In another decision that blocks cannabis businesses from bankruptcy relief, a Colorado district court affirmed the dismissal of Chapter 11 bankruptcy petitions filed by companies that sold machinery and equipment used not only by non-marijuana growers but state-licensed marijuana growers. In Way to Grow, Inc., et al., a secured creditor moved for dismissal based on the argument that the debtors’ business violated the Controlled Substances Act (CSA) and, therefore, it was not eligible for relief under the Bankruptcy Code.
The bankruptcy court found that the debtors were violating § 843(a)(7) of the CSA which makes it illegal under federal law to “manufacture” or “distribute” any “equipment, chemical, product or material which may be used to manufacture a controlled substance . . . knowing, intending, or having reasonable cause to believe, that it will be used to manufacture a controlled substance.”
Further, the court found substantial evidence that debtors had reasonable cause to believe that the equipment they sold would be used, by at least some of their customers, to manufacture marijuana. Here, the district court held that because the plan relied on profits generated by the cannabis business, the plan could not be proposed in good faith. Because of this, the court dismissed the cases “for cause” under § 1112(b) of Title 11.
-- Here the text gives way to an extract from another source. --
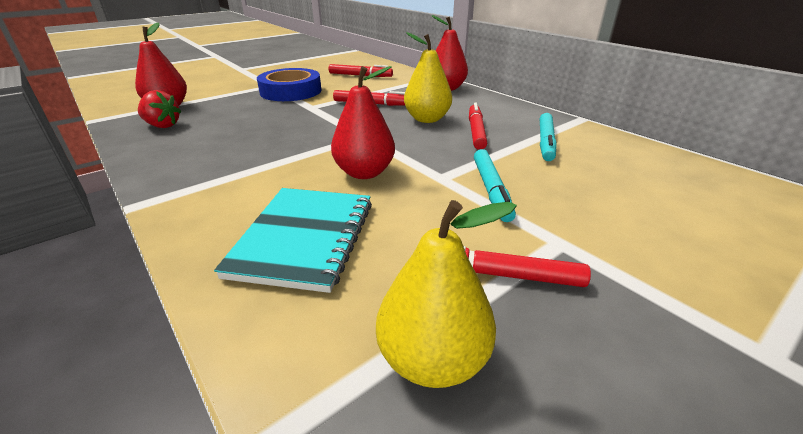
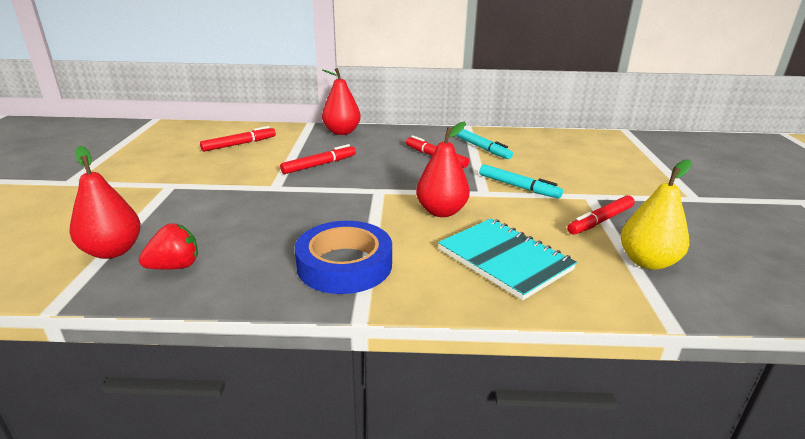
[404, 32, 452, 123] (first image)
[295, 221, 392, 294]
Earlier in 2019, the Ninth Circuit, in Garvin v. Cook Invs. NW, 922 F.3d 1031 (2019), affirmed a district court’s decision affirming an order confirming a second amended Chapter 11 plan of five real estate holding companies. The trustee objected, arguing that a lease in the plan violated federal law because the underlying lessor used the property to (legally) grow marijuana.
The issue before the court was whether § 1129(a)(3) forbids confirmation of a plan that is proposed in an unlawful manner as opposed to a plan with substantive provisions that depend on illegality. The panel held that 11 U.S.C. 1129(a)(3) directs bankruptcy courts to police the means of a reorganization plan’s proposal, not its substantive provisions.
Therefore, the panel affirmed confirmation of the amended plan, ignoring the trustee’s objection. However, Garvin only looked only at the means by which the plan was proposed and not at the conduct of the reorganized business itself.
Section 1129(a)(3) requires that a plan be proposed in good faith and not by any means forbidden by law. The Ninth Circuit held that § 1129(a)(3) requires the bankruptcy court to examine only the means by which a plan was proposed and not whether the reorganized business will be compliant with non-bankruptcy laws such as the CSA.
Way to Grow demonstrates that, at least for the moment, motions to dismiss filed by the U.S. Trustee in cannabis cases will be successful more often than unsuccessful, thus preventing these businesses from obtaining bankruptcy relief.